Joel T. Johnson, associate professor of electrical engineering at Ohio State, and his colleagues are developing sensors that detect the small amounts of microwave radiation naturally emitted by the ocean surface and by buried objects.
In two papers Johnson and graduate student Min Zhang described computer models they constructed for passive microwave sensors — one for weather satellites, and one for hand-held land mine detectors.
Scientists have known since the early 1980s that microwave sensors could prove useful for these applications, but the necessary computer models have been difficult to construct.
Every object has its own microwave ‘signature,’ depending on the material it’s made of, how warm the object is, and where it is located — and computer models must take the different signatures into account, Johnson explained.
The situation becomes even more complicated when the object under study is the undulating surface of the ocean. Then the computer model requires knowledge of how wind creates waves, and how waves propagate.
Johnson works with microwave sensors (radiometers) that detect the roughness of the ocean surface — the size of the waves. The sensors are considered ‘passive’ because they can only detect microwaves but not emit them. ‘Active’ microwave sensors, more commonly known as microwave radar, can also detect the roughness of the ocean surface.
Optical weather satellites can easily observe the ocean, but they can’t see the surface of the water at night, and they can’t see through clouds. In contrast, microwave sensors would allow for 24-hour satellite observation over all the earth’s oceans.
Johnson and Zhang compared predictions of their model with microwave data taken by the WindRAD radiometer; a microwave sensor operated on a series of aircraft flights by the Jet Propulsion Laboratory (JPL) between 1994 and 2000.
From the window of a NASA DC-8 aircraft, WindRAD took passive microwave measurements off the coast of northern California, while buoys deployed by the US National Buoy Data Centre (NDBC) measured the actual wind speed and wind direction below.
Johnson said that good models would be useful for the next generation of weather satellites currently under development for the National Polar-orbiting Operational Environmental Satellite System (NPOESS).
NPOESS is a tri-agency program shared by the National Oceanic and Atmospheric Administration, the Department of Defense, and NASA. Starting in 2008, the program plans to launch three new weather satellites, all featuring microwave sensors.
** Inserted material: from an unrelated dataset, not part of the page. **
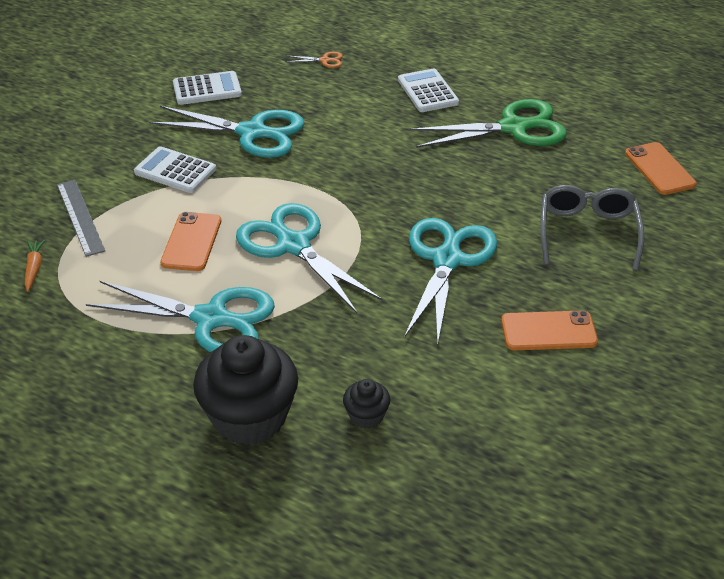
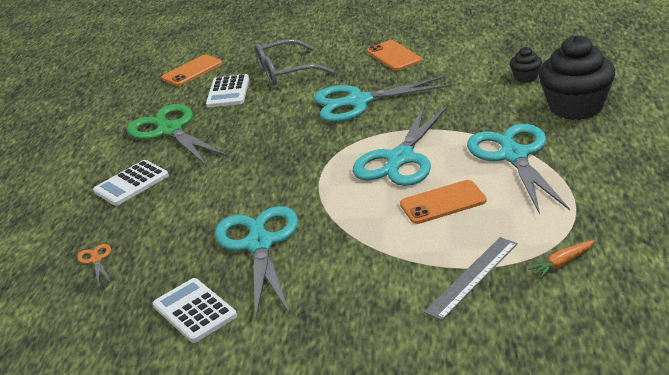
camera: 110 degrees left, 10 degrees down
(175, 171) = (355, 259): white calculator -> white calculator (228, 92)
According to a statement, these satellites will be able to gauge wind speed and direction over patches of the ocean as small as 400 square kilometres.
In their second paper, Johnson and Zhang describe how microwave sensors could be used to detect buried objects such as land mines.
The engineers created a computer model of the expected signal when a microwave sensor passes over a smooth object that is buried beneath a rough surface, such as soil. ‘Depending on the depth of the buried object and the material it’s made of, we expect that we will obtain a unique microwave signal,’ concluded Johnson.